Detroit president of baseball operations Scott Harris spoke with reporters yesterday at the press conference to announce the Flaherty signing. Most notably, the front office leader downplayed the odds of another significant rotation move — either via an acquisition or trading away someone bumped from the staff by the Maeda and Flaherty pickups.
“We did not add Jack intending to trade one of our starters,” Harris told reporters (link via Evan Petzold of the Detroit Free-Press). “We’re always going to listen to opportunities to make trades to make the organization better, but that was not the goal of adding Jack.” At the same time, Harris acknowledged that while the organization is broadly open to stockpiling pitching depth as a matter of due course, he “(doesn’t) know that we’re going to be in the starting pitching market anymore after this signing.”
Maeda and Flaherty step in as veteran additions to a fairly young rotation. Tarik Skubal is the staff ace. The left-hander’s 2022 breakout was cut short by an unfortunate forearm injury that required flexor surgery. Upon returning from a nearly year-long rehab process in early July, he was even better than he’d been before the procedure. Over 15 starts, Skubal turned in a 2.80 ERA while striking out almost a third of batters faced. The 27-year-old kept his walk rate below 5% while averaging 95.8 MPH on his fastball, nearly two ticks higher than he’d shown the preceding season.
Barring an injury in Spring Training, Skubal, Maeda and Flaherty are locks for the Opening Day starting five. The last two spots will likely go to some combination of Reese Olson, Matt Manning, Casey Mize and Sawyer Gipson-Long.
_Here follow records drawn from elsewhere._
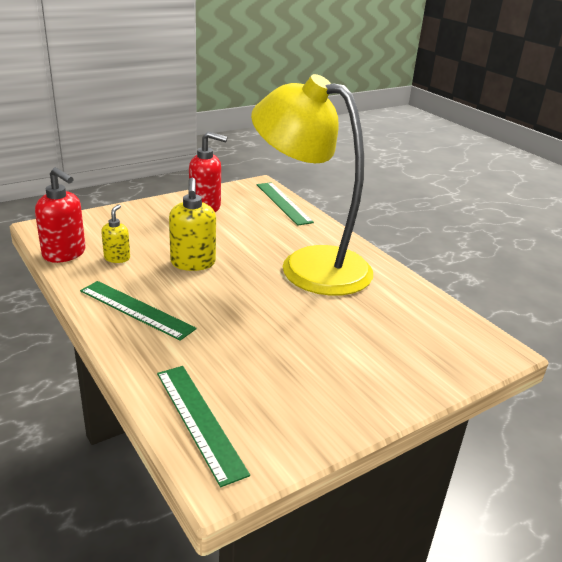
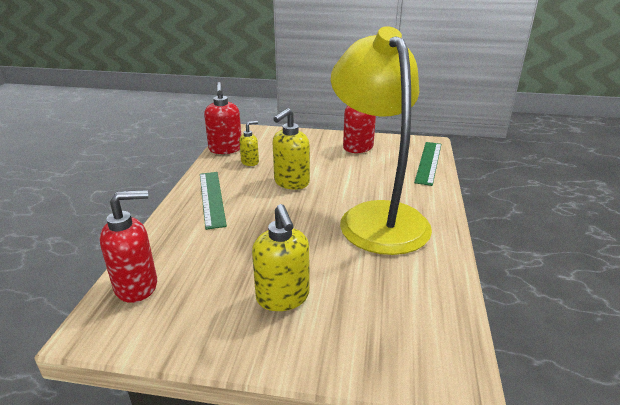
camera: 45 degrees right, 0 degrees up
(199, 420) = (137, 286): green ruler -> red soap dispenser
(334, 360) = (283, 298): none -> yellow soap dispenser

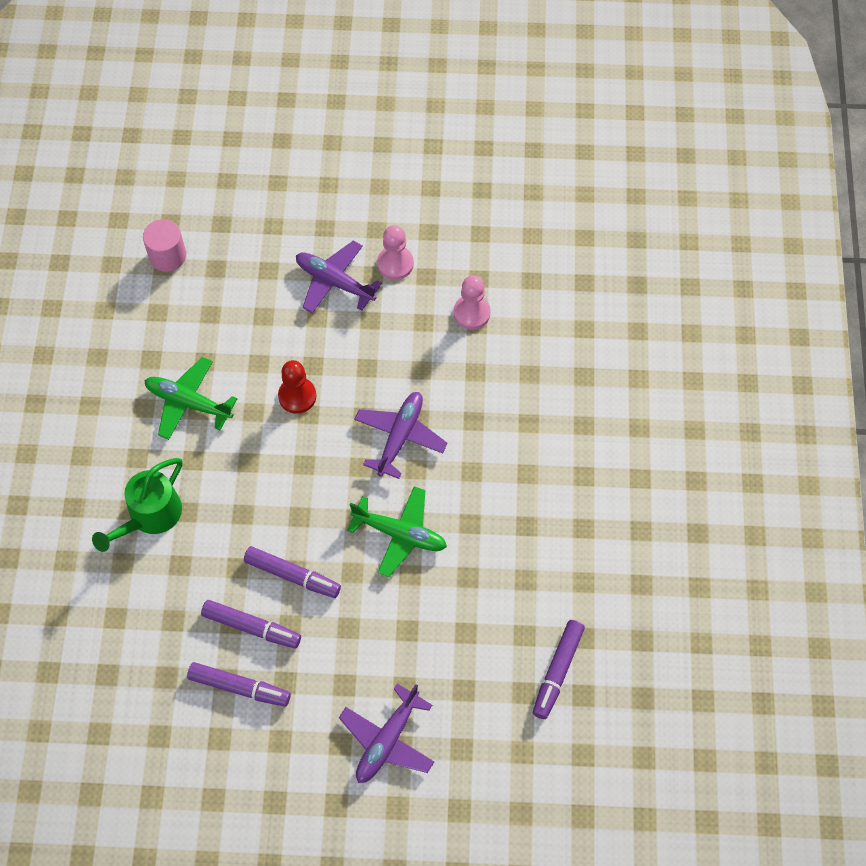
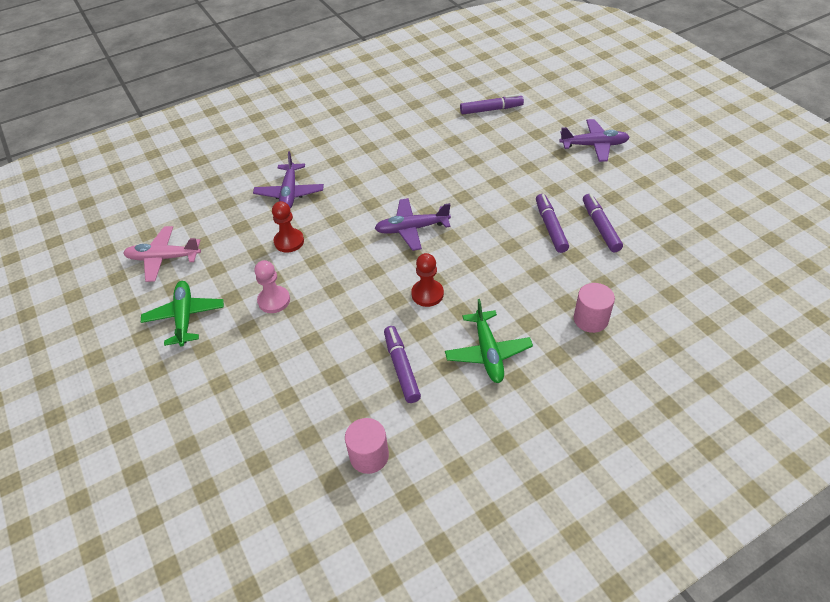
camera: 120 degrees left, 15 degrees down
(149, 516) = (590, 319): green watering can -> pink cylinder
(239, 687) = (638, 212): purple marker -> purple marker (401, 367)
(334, 282) = (315, 326): purple plane -> purple plane (290, 193)
(400, 534) = (476, 197): green plane -> green plane (185, 317)
(471, 313) = (289, 241): pink pawn -> red pawn
(532, 195) = (163, 258): none -> pink plane

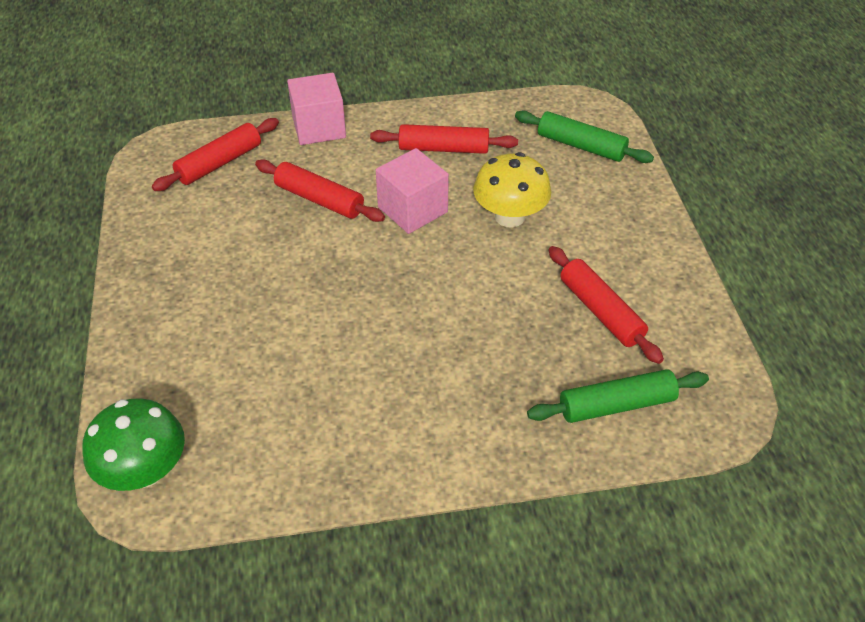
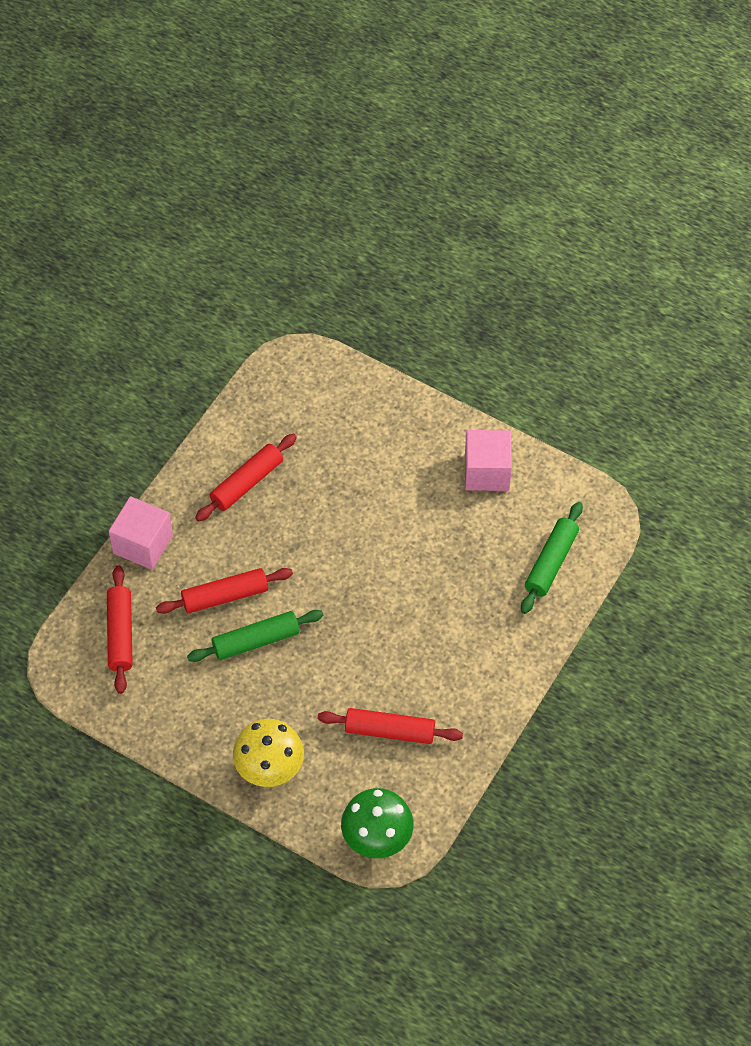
camera: 50 degrees left, 10 degrees up
(412, 210) = (291, 547): pink cube -> pink cube (487, 472)
(509, 216) = (353, 496): yellow mushroom -> yellow mushroom (269, 767)
(581, 146) = (327, 399): green rolling pin -> green rolling pin (256, 641)
(600, 311) = (479, 513): red rolling pin -> red rolling pin (389, 731)

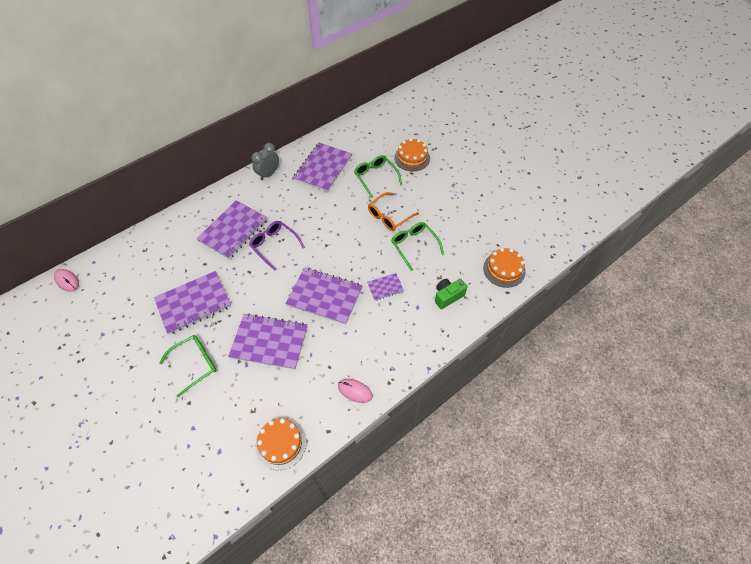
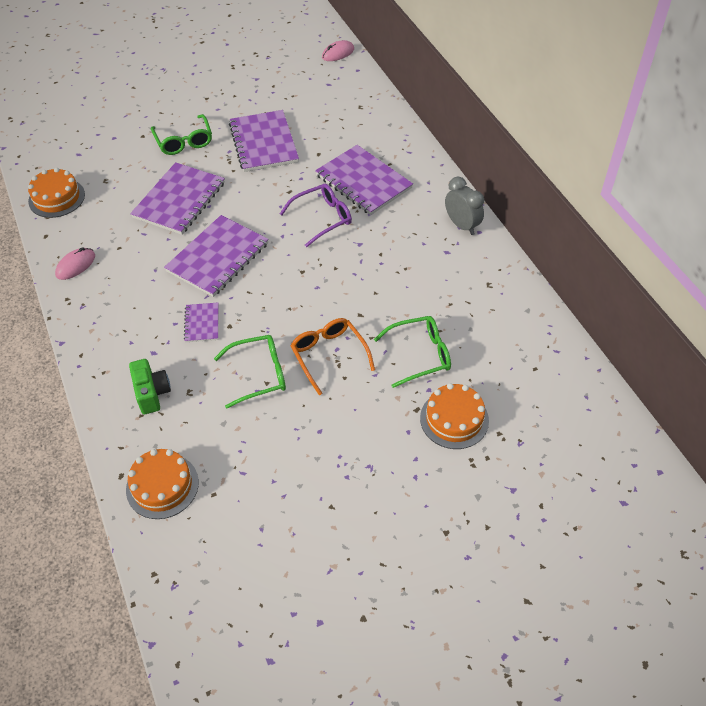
camera: 105 degrees right, 5 degrees down
(323, 168) = (458, 290): purple notebook -> none

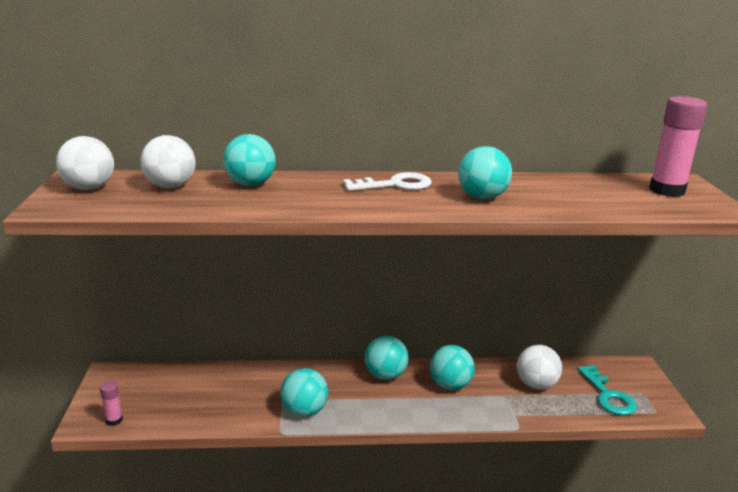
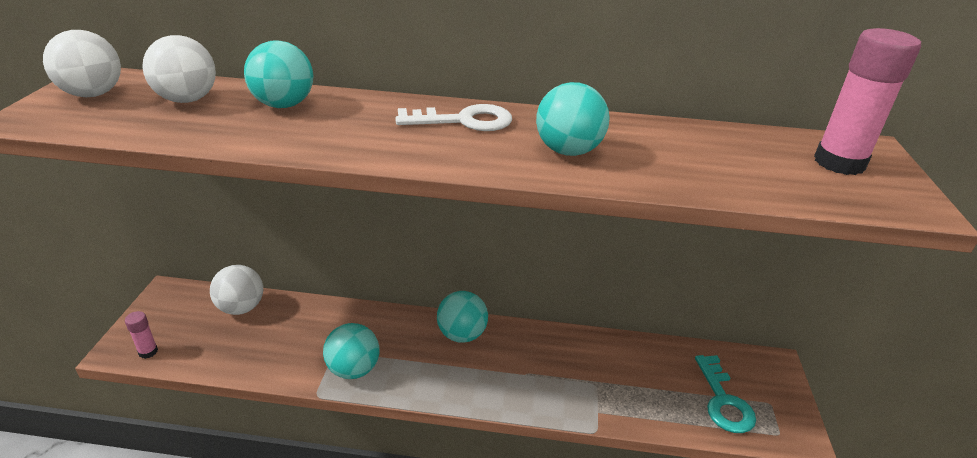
camera: 10 degrees right, 10 degrees up
(450, 385) = (532, 358): turquoise ball -> none
(536, 385) = (637, 372): white ball -> white ball (241, 308)

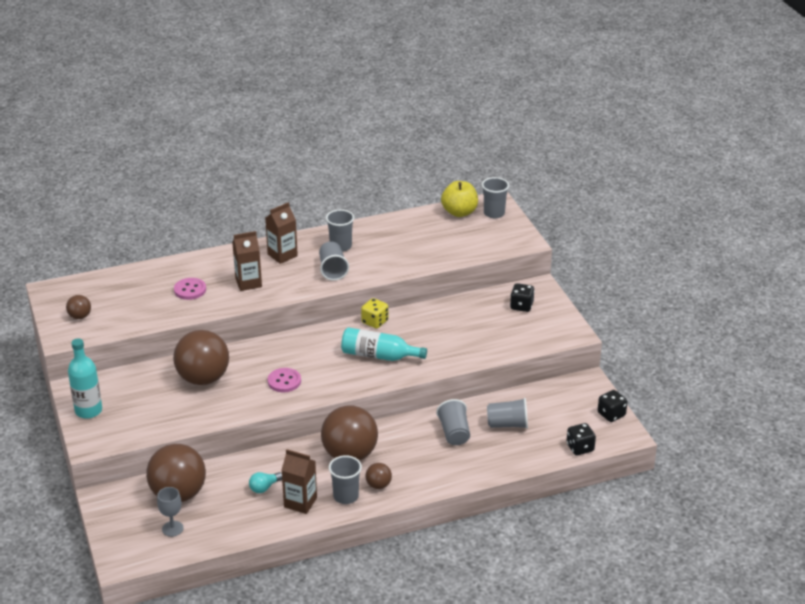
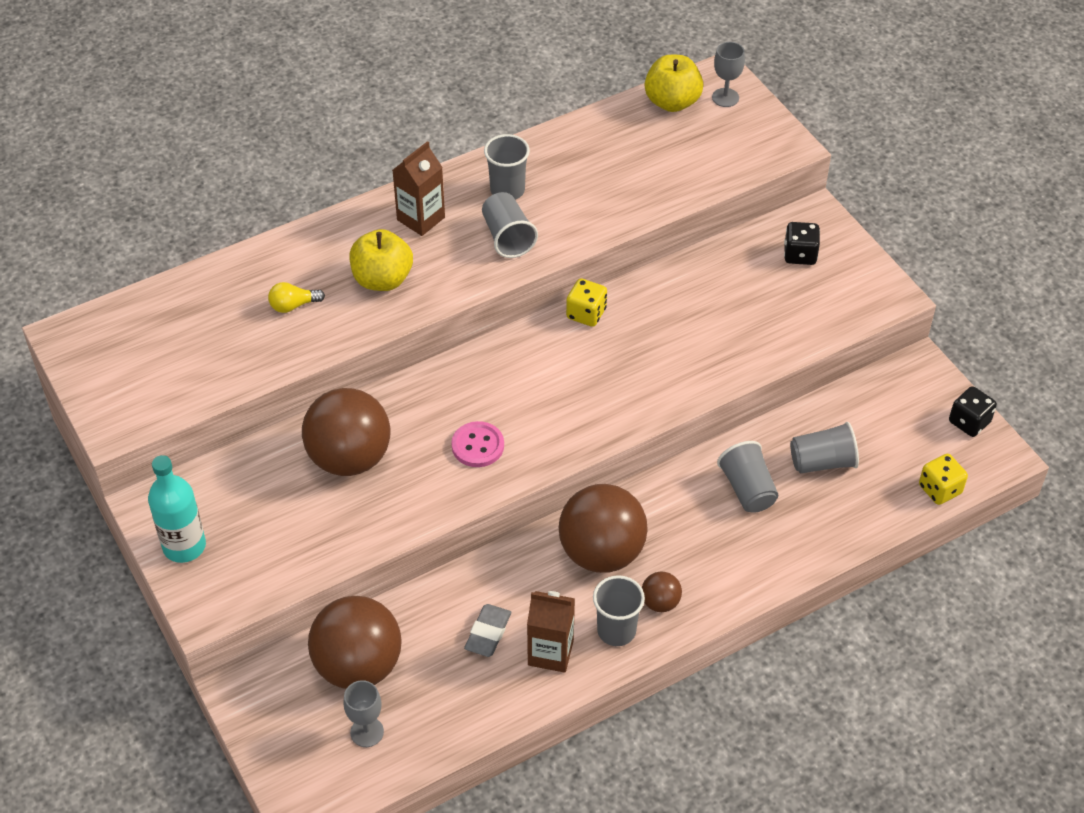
camera: 10 degrees left, 15 degrees up
(80, 316) = (130, 381): brown ball -> none
(190, 290) = (293, 305): pink button -> yellow light bulb
(248, 283) = (382, 279): brown carton -> yellow apple
(264, 487) = (488, 633): turquoise light bulb -> grey eraser
(379, 355) = (610, 377): turquoise bottle -> none
(494, 213) = (725, 97): grey cup -> grey goblet
(580, 448) = (939, 489): black dice -> yellow dice

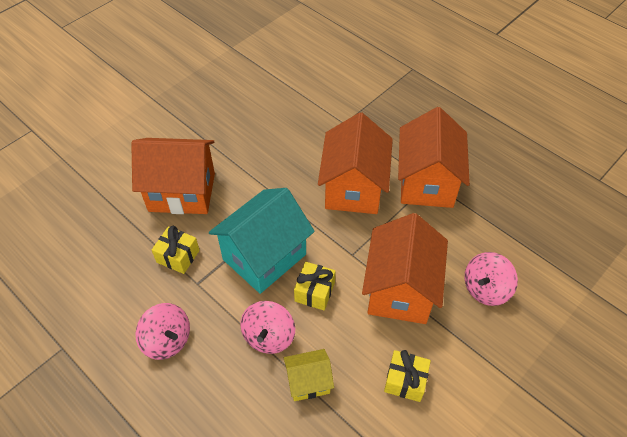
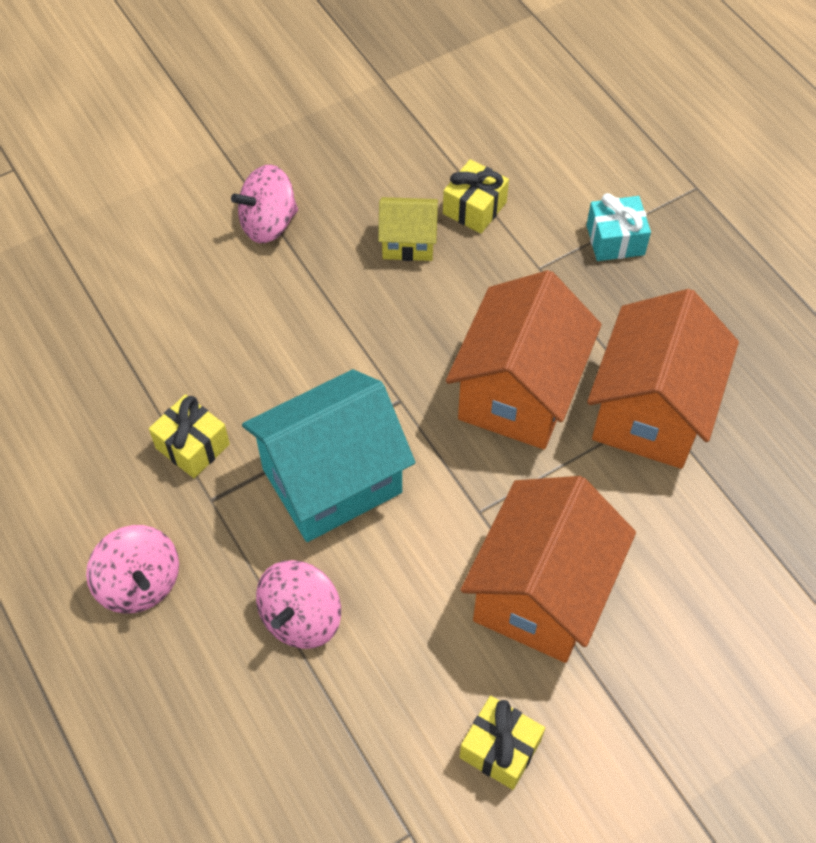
camera: 15 degrees right, 5 degrees up
(182, 192) = (228, 334): orange house -> none
(308, 382) = (342, 709): yellow house -> yellow house (408, 242)
(314, 292) = (397, 561): yellow gift -> yellow gift (474, 208)
(379, 102) = (615, 240): none -> turquoise gift
(485, 289) = (689, 628): pink spinning top -> pink spinning top (268, 223)

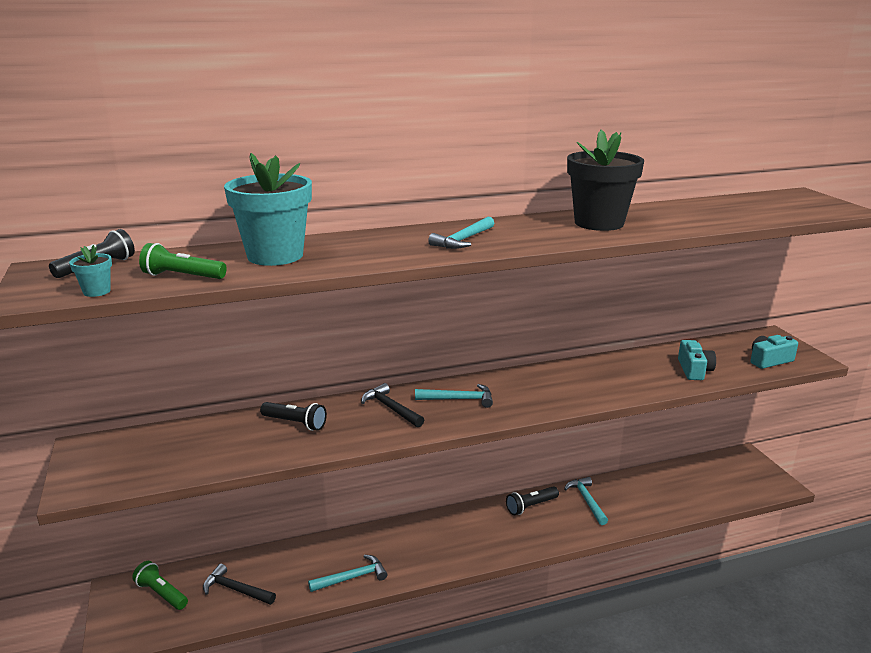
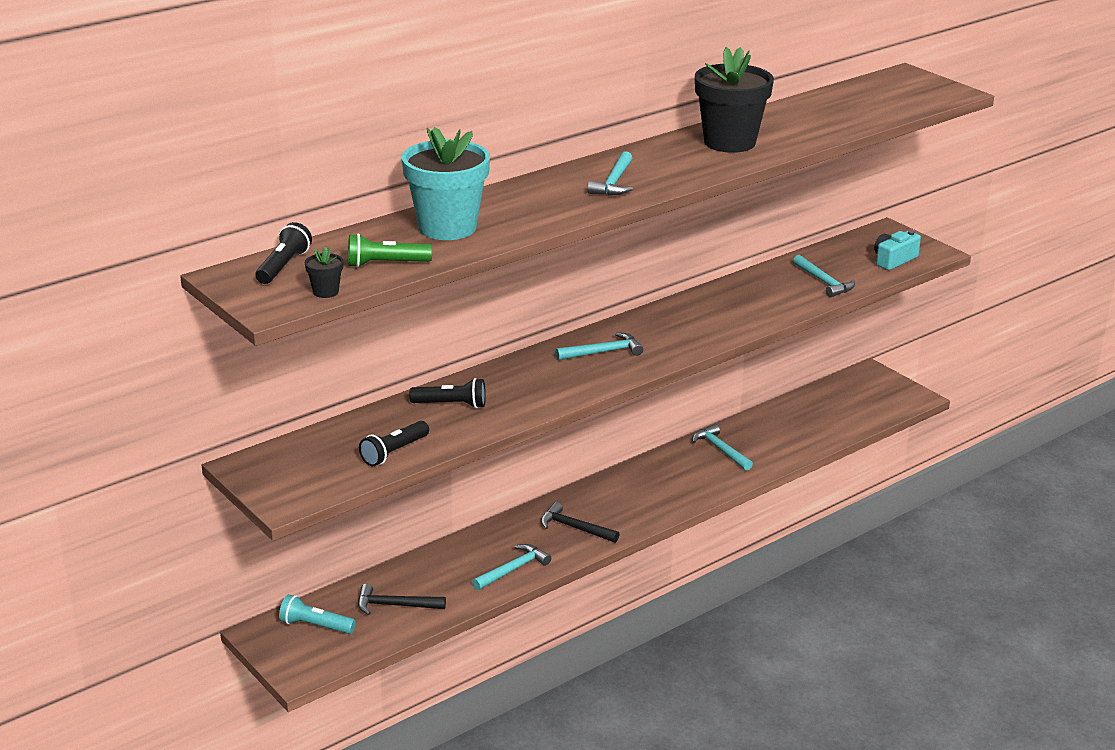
camera: 20 degrees left, 5 degrees up
(97, 291) = (326, 292): turquoise flower pot -> black flower pot
(161, 593) = (315, 626): green flashlight -> turquoise flashlight
(391, 408) = (539, 373): black hammer -> black hammer (574, 528)
(531, 506) = (664, 467): black flashlight -> black flashlight (394, 452)
(694, 370) = (824, 282): turquoise camera -> turquoise hammer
Olson and Gipson-Long debuted last season with solid results. The former built a lengthier résumé, pitching 103 2/3 innings over 21 appearances. He allowed just under four earned runs per nine with better than average strikeout and walk rates (24.4% and 7.8%, respectively). Gipson-Long was a September call-up in his age-25 season. He had excellent numbers over his first four starts, allowing a 2.70 ERA with a 31.7% strikeout rate across 20 innings. That came…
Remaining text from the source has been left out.